Significance and Claims
The paper claims to uncover novel mechanisms for physical signal processing through shape adaptation in soft active materials. By establishing a minimal paradigm, the authors demonstrate that coupling between droplet geometry and contact-dependent signals can generate a rich variety of temporal dynamics—including bistability, robust symmetry-breaking, excitability, and tunable oscillations—with minimal degrees of freedom.
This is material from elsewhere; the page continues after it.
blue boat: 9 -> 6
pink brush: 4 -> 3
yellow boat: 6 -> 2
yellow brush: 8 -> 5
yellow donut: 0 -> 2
The work suggests that positive shape-adaptive feedback is a critical mechanism aiding tissue boundary formation during development, as evidenced by the zebrafish embryo data. Furthermore, the findings imply that geometry-dependent feedback can self-organize multicellular structures and program distinct cell fates. The authors posit that these principles will enable the discovery of new collective phenomena in active signal-processing materials, where mechanical feedback drives spontaneous patterning and wave dynamics. The study highlights that the phase space of adaptive materials is fundamentally shaped by the interplay between response nonlinearity and geometry-dependent nonlinearity.